Sutton was returned unopposed as Member of Parliament for Newark at the 1708 general election. He voted for the naturalization of the Palatines in 1709 and for the impeachment of Dr Sacheverell in 1710. He lost the seat in a contest at the 1710 general election, but regained it at a by-election on 28 January 1712. Having taken his seat, he was appointed to a committee of inquiry into abuses in musters, clothing and army hospitals. He was re-elected MP for Newark at the 1713 general election but was probably absent on military duty throughout the Parliament.
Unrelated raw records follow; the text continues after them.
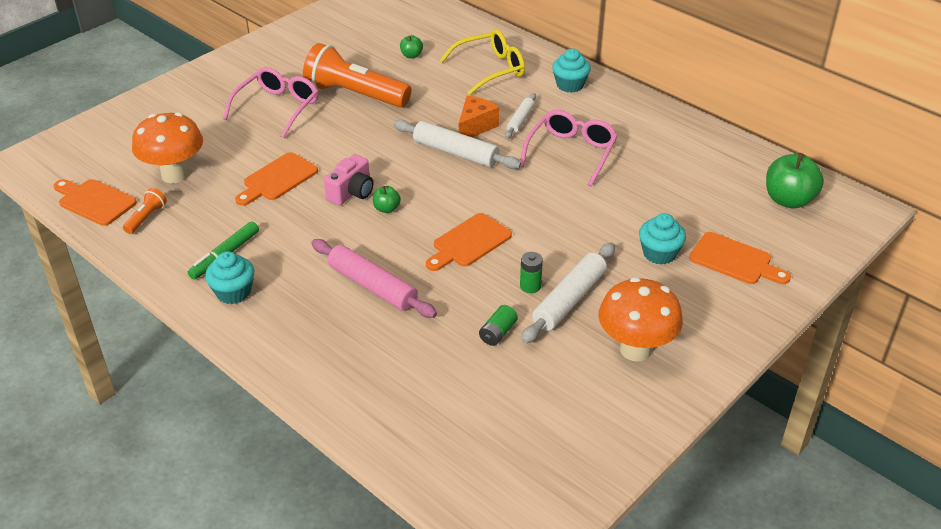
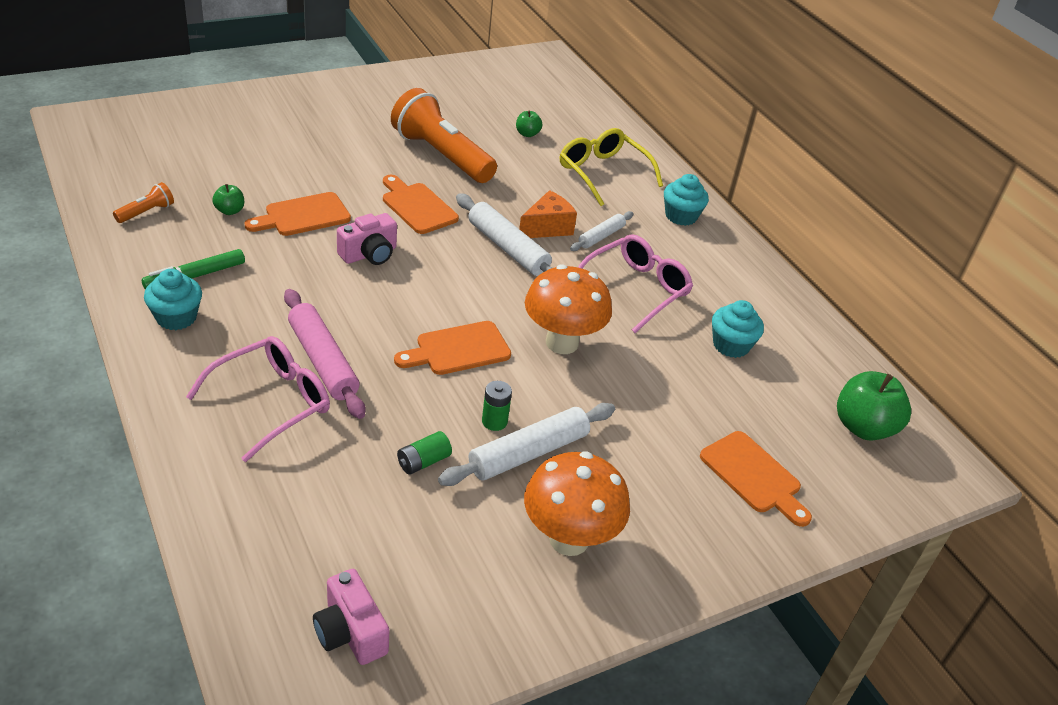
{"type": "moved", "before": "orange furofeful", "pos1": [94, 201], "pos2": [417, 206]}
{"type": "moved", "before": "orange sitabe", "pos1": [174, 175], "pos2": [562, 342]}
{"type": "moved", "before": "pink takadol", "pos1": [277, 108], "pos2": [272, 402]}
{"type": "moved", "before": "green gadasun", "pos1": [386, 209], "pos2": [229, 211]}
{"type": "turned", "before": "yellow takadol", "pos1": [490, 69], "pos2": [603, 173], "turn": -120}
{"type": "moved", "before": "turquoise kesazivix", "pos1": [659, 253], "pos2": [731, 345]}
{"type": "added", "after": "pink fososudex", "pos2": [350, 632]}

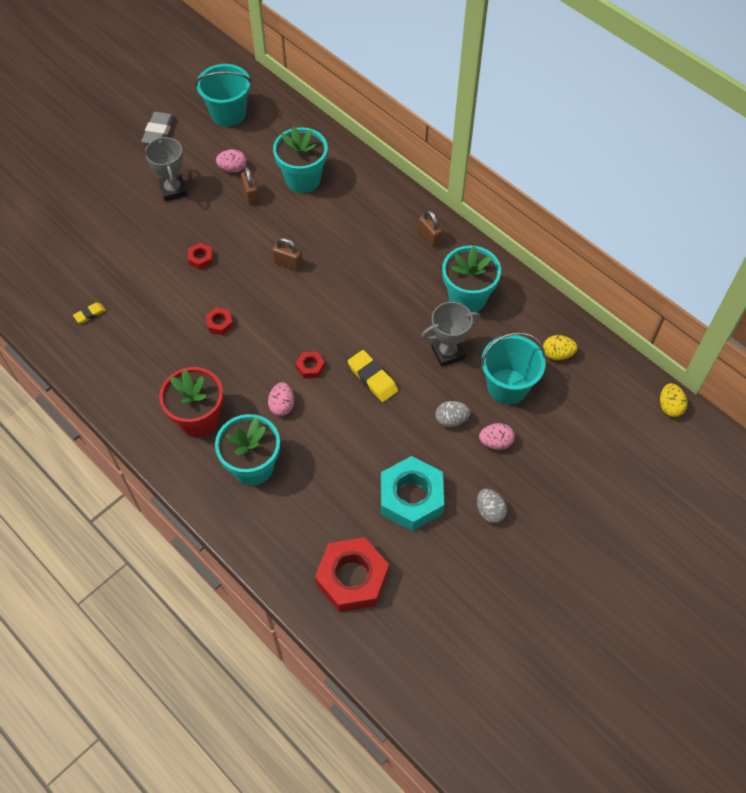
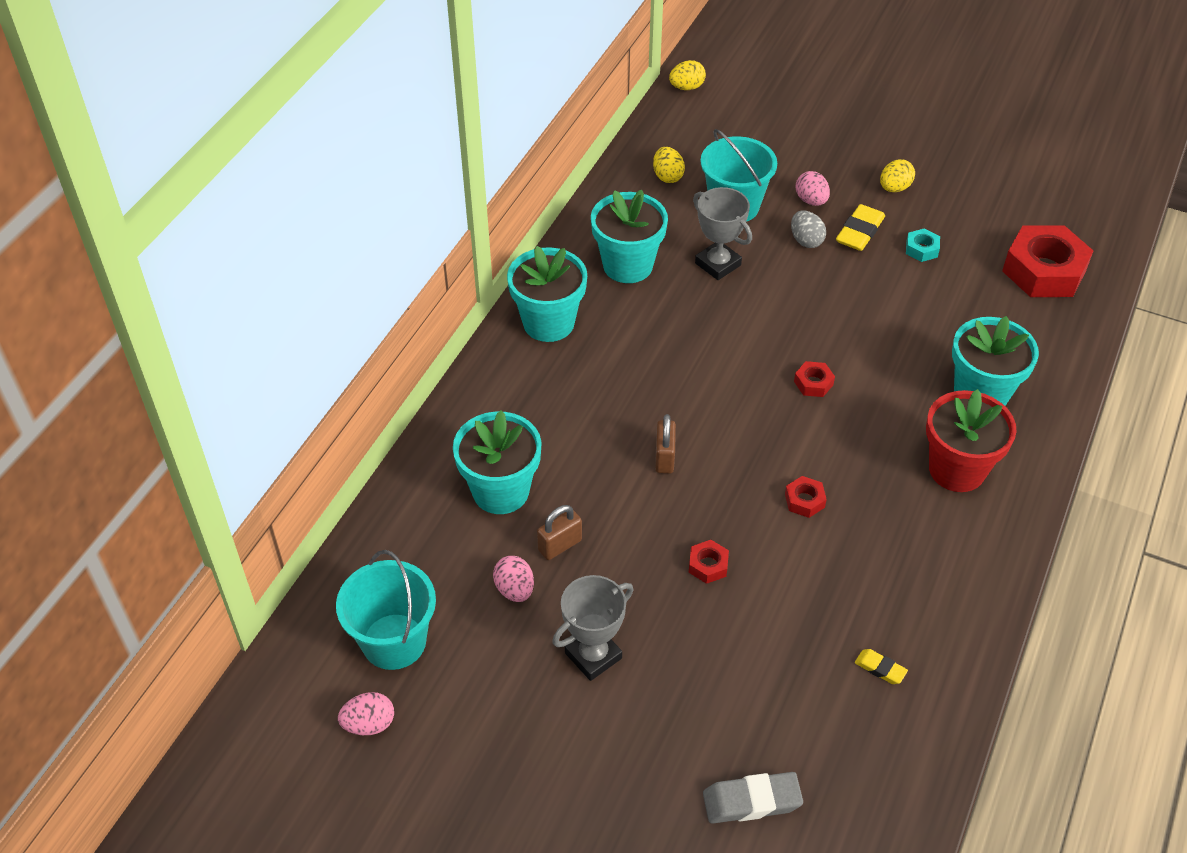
{"type": "moved", "before": "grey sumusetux", "pos1": [158, 132], "pos2": [751, 801]}
{"type": "moved", "before": "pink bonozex", "pos1": [282, 405], "pos2": [369, 724]}
{"type": "moved", "before": "yellow sumusetux", "pos1": [372, 378], "pos2": [859, 232]}
{"type": "resized", "before": "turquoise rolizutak", "pos1": [411, 498], "pos2": [921, 249], "scale": 0.44}
{"type": "replaced", "before": "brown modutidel", "after": "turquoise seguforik", "pos1": [429, 238], "pos2": [548, 323]}
{"type": "recoloured", "before": "grey bonozex", "after": "yellow bonozex", "pos1": [490, 511], "pos2": [894, 188]}

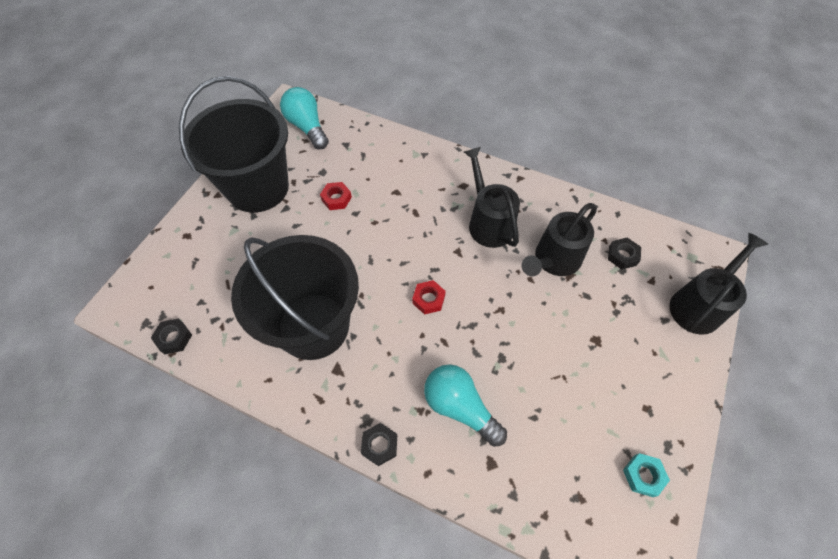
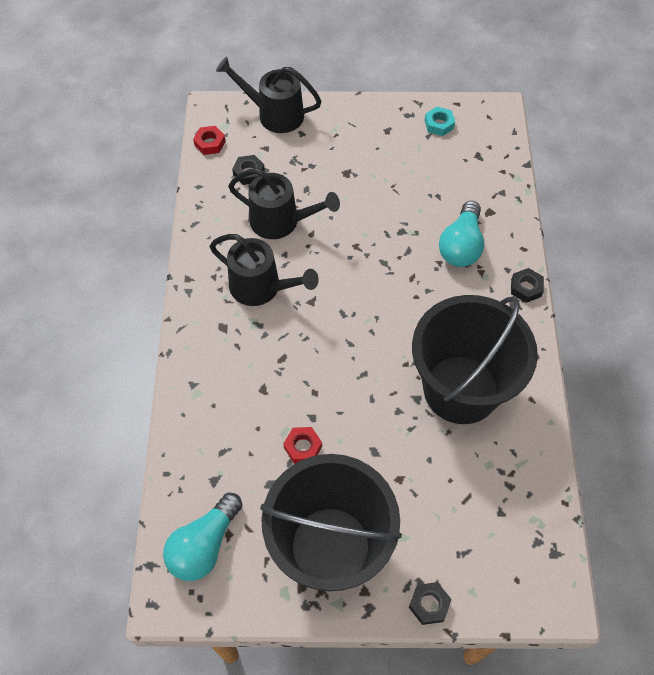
{"type": "moved", "before": "black rolizutak", "pos1": [174, 338], "pos2": [429, 604]}
{"type": "moved", "before": "red rolizutak", "pos1": [428, 299], "pos2": [210, 143]}
{"type": "turned", "before": "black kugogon", "pos1": [488, 222], "pos2": [262, 288], "turn": -105}

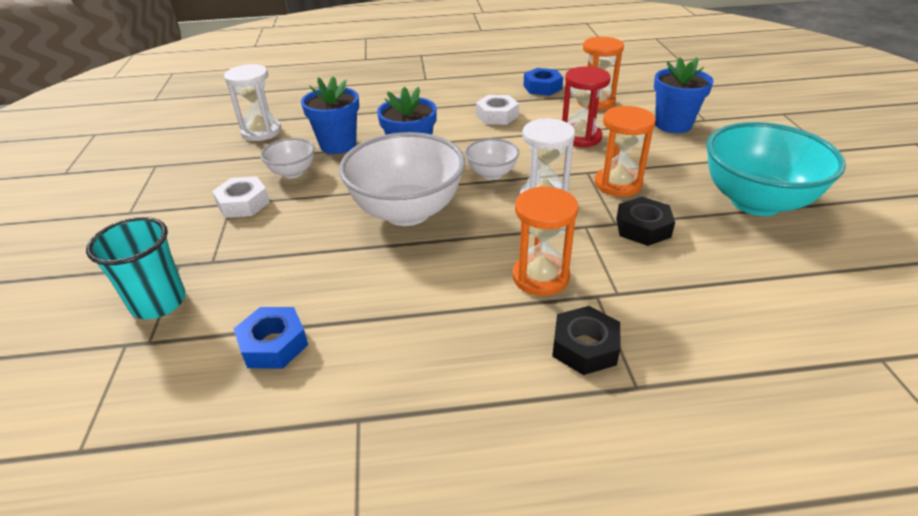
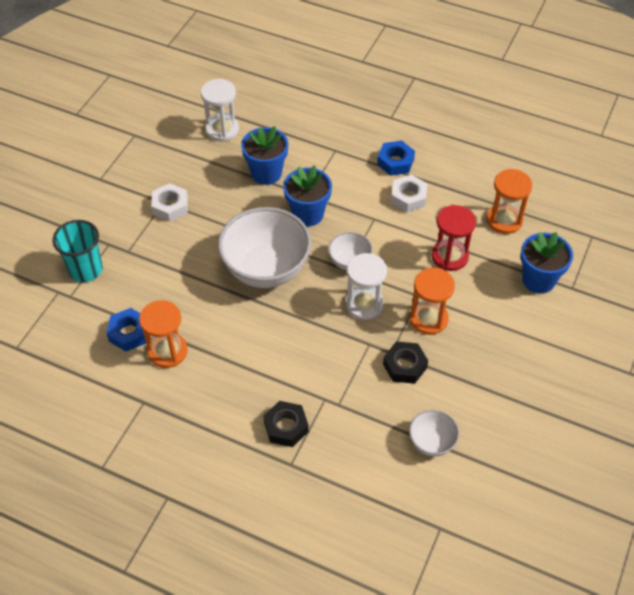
{"type": "moved", "before": "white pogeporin", "pos1": [293, 173], "pos2": [432, 442]}
{"type": "moved", "before": "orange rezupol", "pos1": [540, 277], "pos2": [167, 351]}
{"type": "moved", "before": "blue rolizutak", "pos1": [542, 87], "pos2": [395, 162]}
{"type": "removed", "before": "turquoise pogeporin", "pos1": [756, 202]}

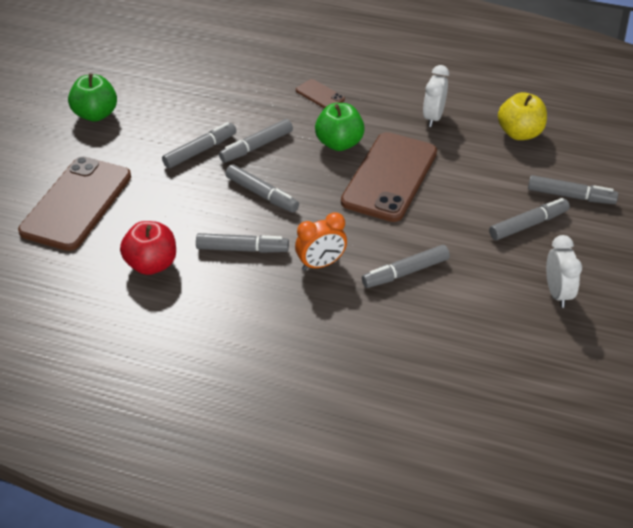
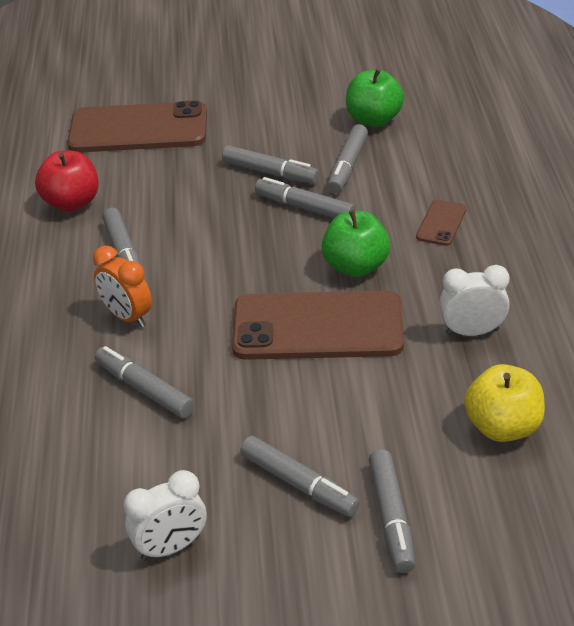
{"type": "moved", "before": "green gadasun", "pos1": [95, 114], "pos2": [373, 120]}
{"type": "moved", "before": "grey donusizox", "pos1": [262, 194], "pos2": [347, 166]}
Sutton was elected for Newark again at the 1715 general election but had to resign from his regiment on security grounds. He was returned unopposed at the 1722 general election. In 1724 he was appointed Clerk of the Green Cloth to 1726. He retained his seat in a close contest at the 1727 general election. He became a diplomat and was envoy to Hesse-Cassel from 1727 to 1729 and from 1730 to 1731, to Brunswick Wolfenbüttel in 1729 and from 1730 to 1731, and to Denmark in 1729. He was Governor of Guernsey from 1733 to 1735, and was returned again at the 1734 general election.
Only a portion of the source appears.